[tialaramex]

> The CA/B Forum is the standards body that coordinates between browsers and CAs

I would quibble with the description of CA/B as a standards body. It's a standing meeting. Any CA/B documents including the Baseline Requirements manage relationships only between (potential) parties to CA/B itself, the browsers and public CAs.

The reason the meeting exists anyway is that it sucks for the public CAs if the major root programmes have conflicting rules or interpretations of those rules. The idea of the BRs is to as much as possible agree rules with everybody to avoid such conflicts.

Also I would rate Microsoft and Apple as equally significant with Google and Mozilla and it's at least tempting to add Oracle (because Java has its own root trust programme) too.

In terms of whether they'll throw their weight around we're used to seeing that from Google and Mozilla (e.g. on SHA-1 and on the Blessed Methods) but Apple proves here (on the one year certificates thing) that sleeping giants might wake up and kick over everything you're doing if it displeases them.

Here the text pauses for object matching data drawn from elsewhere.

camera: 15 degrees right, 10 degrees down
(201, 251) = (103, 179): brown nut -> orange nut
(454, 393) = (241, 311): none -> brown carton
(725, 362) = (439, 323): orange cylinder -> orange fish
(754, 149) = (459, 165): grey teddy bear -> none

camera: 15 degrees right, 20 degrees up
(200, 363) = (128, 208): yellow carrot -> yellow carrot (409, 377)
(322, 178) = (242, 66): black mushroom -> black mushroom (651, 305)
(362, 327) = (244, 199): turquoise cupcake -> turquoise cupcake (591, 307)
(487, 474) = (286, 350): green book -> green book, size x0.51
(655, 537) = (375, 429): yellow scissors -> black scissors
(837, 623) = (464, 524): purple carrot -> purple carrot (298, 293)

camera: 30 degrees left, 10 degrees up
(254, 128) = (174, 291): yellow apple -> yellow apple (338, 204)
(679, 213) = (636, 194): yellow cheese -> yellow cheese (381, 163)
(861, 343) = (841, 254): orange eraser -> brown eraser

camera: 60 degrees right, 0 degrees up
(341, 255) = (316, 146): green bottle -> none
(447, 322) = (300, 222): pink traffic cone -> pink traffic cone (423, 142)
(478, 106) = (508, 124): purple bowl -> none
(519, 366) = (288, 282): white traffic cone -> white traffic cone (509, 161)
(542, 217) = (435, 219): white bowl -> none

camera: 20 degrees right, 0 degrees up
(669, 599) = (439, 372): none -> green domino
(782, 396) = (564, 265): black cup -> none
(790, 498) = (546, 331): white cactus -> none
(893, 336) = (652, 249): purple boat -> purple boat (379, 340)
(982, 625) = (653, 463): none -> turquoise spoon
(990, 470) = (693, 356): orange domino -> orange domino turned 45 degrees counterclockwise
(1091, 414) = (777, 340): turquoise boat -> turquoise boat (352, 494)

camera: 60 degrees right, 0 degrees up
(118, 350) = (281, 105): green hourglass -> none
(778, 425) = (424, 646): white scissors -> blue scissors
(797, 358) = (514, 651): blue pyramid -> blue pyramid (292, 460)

If Microsoft were to, for example, have refused to trust ISRG (they took a very long time to actually make any decision) I'm sure that we'd moan about it, but we can't make them, and without being trusted in millions of Windows PCs when their cross signatures expire that would the end of the story for Let's Encrypt right?

[jcranmer]

The strength of Mozilla is that it runs its root certificate policy very publicly, with public review periods and chances to objection, as well as detailing the incident reports on its wiki in full view of the public. I know some of the Google engineers are also very present on Mozilla's lists.

The other non-Google, non-Mozilla companies don't have anywhere near this level of public disclosure from what I've seen, and I suspect that they may follow some of Mozilla's groundwork (especially in terms of dishing out punishments in response to incidents).

[tialaramex]

Without any doubt Mozilla's public oversight role (via m.d.s.policy) is extremely important.

Google actually doesn't operate transparently either, except in the sense that it chooses to participate in m.d.s.policy. You won't find a public process behind Google's decision to require CT for Symantec's roots before it was mandatory for other roots for example, they just announced the policy as a done deal.

You are not alone in concluding that Mozilla's distrust decisions (I wouldn't characterise them as "punishment") are in practice copied by the other root trust stores. It is entirely possible that Microsoft (for example) has a large team of dedicated experts independently investigating incidents and just coming to coincidentally similar conclusions. After all, the facts won't be different if a Microsoft team investigates them than they are when Mozilla and third parties do so for m.d.s.policy. But it's a hell of a coincidence...

I would note that for initial trust decisions Microsoft in particular does not follow m.d.s.policy. If you run Windows there's an excellent chance that your computer (and thus Internet Explorer, Edge and Chrome on that computer but not Firefox) trusts poorly run Certificate Authorities from a variety of organisations and countries which don't seem very trustworthy.

For example the governments of Sweden, Slovenia and Thailand.

[Edited: This used to mention Venezuela but the Venezuelan government CA was in fact distrusted by Microsoft]

Now maybe Microsoft's team carefully vetted all these dozens of Certificate Authorities that aren't trusted elsewhere and concluded they're doing a great job. In some cases we know they weren't able to satisfy Mozilla (or volunteers contributing to m.d.s.policy) but in other cases they never applied at all. Maybe they're just shy?

So far we can say this doesn't seem to have caused any serious reported problems. So maybe it's fine.

[sleevi]

If Apple is the sleeping giant of PKI, Microsoft is the come-back kid. The actual set of CAs trusted by Microsoft has massively shrunk under the leadership of their new Root Program manager, and their transparency greatly improved. https://aka.ms/rootupdates shows a regular cadence, particularly on even months, of removing trust in a large number of CAs. While they still add CAs faster than any other program, they also have strong contractual guarantees on CAs in a way unlike that of Mozilla, Apple, or Google. And Microsoft is notoriously not afraid of using lawyers for noble causes.

[tialaramex]

[[Ryan Sleevi wrote the m.d.s.policy post this HN item is about]]

That link says the even number month changes are CA led.

Now of course you certainly have much better insight than I do into what's behind those CA led changes because I'm just a Relying Party with their nose pressed against the window. Maybe that new Root Program manager is encouraging participants to clean stuff up with an implied threat that if they don't Microsoft will. But as an outsider it still looks a lot like the old Microsoft root programme to me. Also Microsoft's "revoke or else" rule still sits badly with me despite its purported use to prevent people scamming Microsoft's customers. But I guess I'm glad to hear you think they've "greatly improved".